Almost 25% (18/73) of the patients in the control group underwent a concomitant tricuspid valve procedure performed through a conventional oblique right atriotomy. The incidence of junctional rhythm or atrioventricular blocks in these patients was not statistically greater than that in patients who underwent only mitral valve replacement in this group or in patients who had a tricuspid procedure performed through the transseptal approach. However, the development of junctional rhythm or atrioventricular blocks in this kind of patient is usually thought to be related more to the interposition of the atrioventricular node through the two prostheses than to the atrial approach used [19].
The exact role of sinus node ischemia and a lesion in the interatrial pathways in influencing cardiac rhythm is not definitely understood, though experimental data indicate a possible influence of sinus node artery lesions on cardiac rhythm [20] and clinical observations in patients who have undergone a Mustard or Fontan procedure seem to confirm this influence [21]. On the other hand, the experience derived from transplantations, the surgical treatment of Wolff-Parkinson-White syndrome [22, 23], and other experimental settings contradicts this hypothesis [24].
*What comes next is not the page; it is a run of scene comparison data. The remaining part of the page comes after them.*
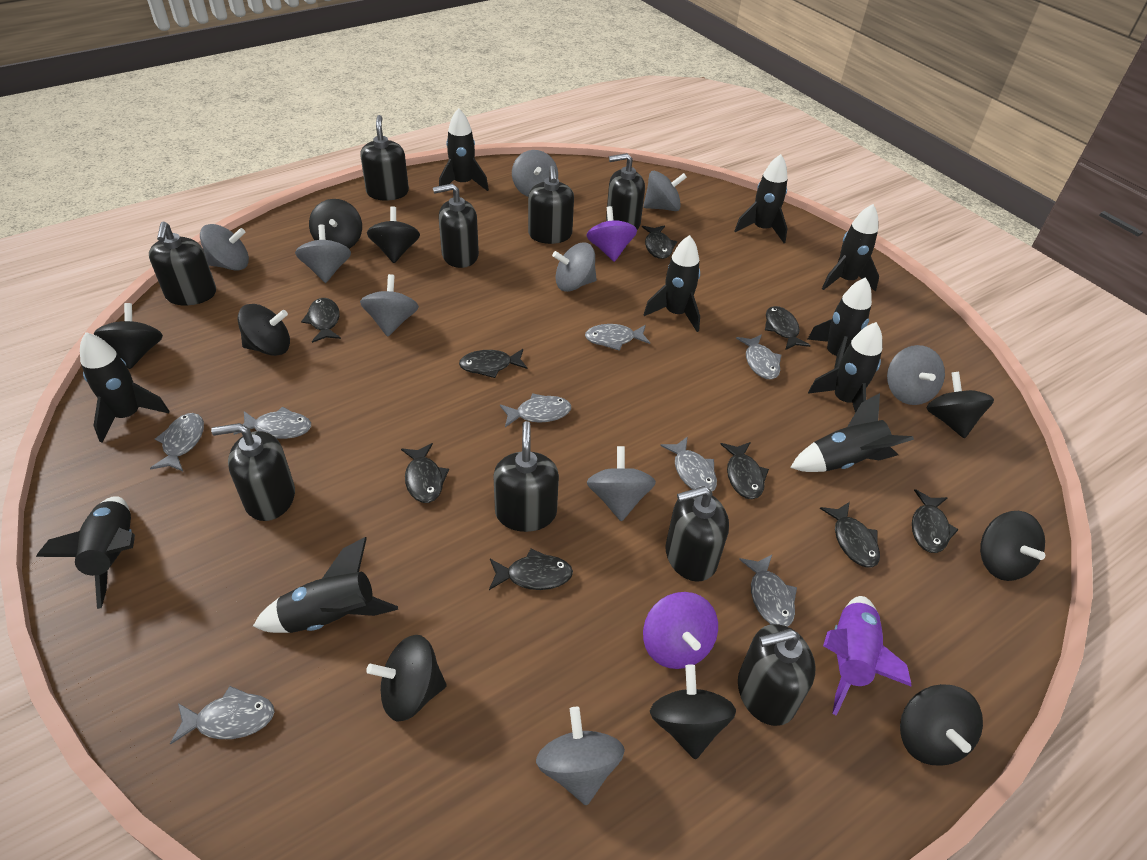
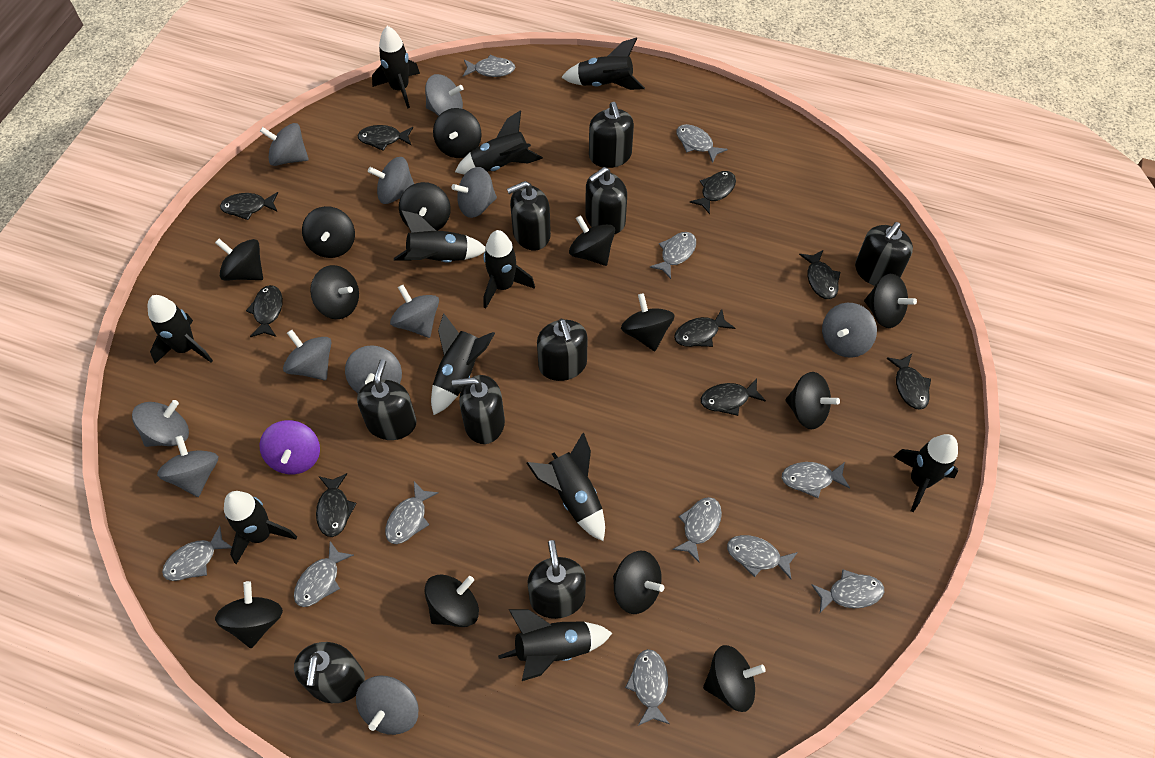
black rocket: 10 -> 11
black spinning top: 9 -> 13
grey fish: 8 -> 11
grey spinning top: 9 -> 11
purple rocket: 1 -> 0
purple spinning top: 2 -> 1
As suggested by Smith [17], it is likely that transection of the sinus node artery and part of the internodal pathways leads to minor rhythm disturbances, expressed, for example, by variations in the P-wave axis and morphology. In our experience, however, these minor alterations do not seem to have major clinical implications. Moreover, the influence of the atrial approach on postoperative rhythm disturbances is probably limited [15], being outweighed by the more important influence of either the high interatrial pressure [25] and the demonstrated electrical instability, even in patients in sinus rhythm preoperatively [15].
No major complications (blood loss from the atrial suture, residual atrial septal defect) were associated with the use of the superior septal approach in our experience. The only significant difference between the two groups was the longer cardiopulmonary bypass and cross-clamp times in the superior septal approach group.
Better exposure in every anatomic situation (especially in patients with a small left atrium and in patients undergoing redo operations) and no need for atrial retractors are further advantages of the superior septal approach.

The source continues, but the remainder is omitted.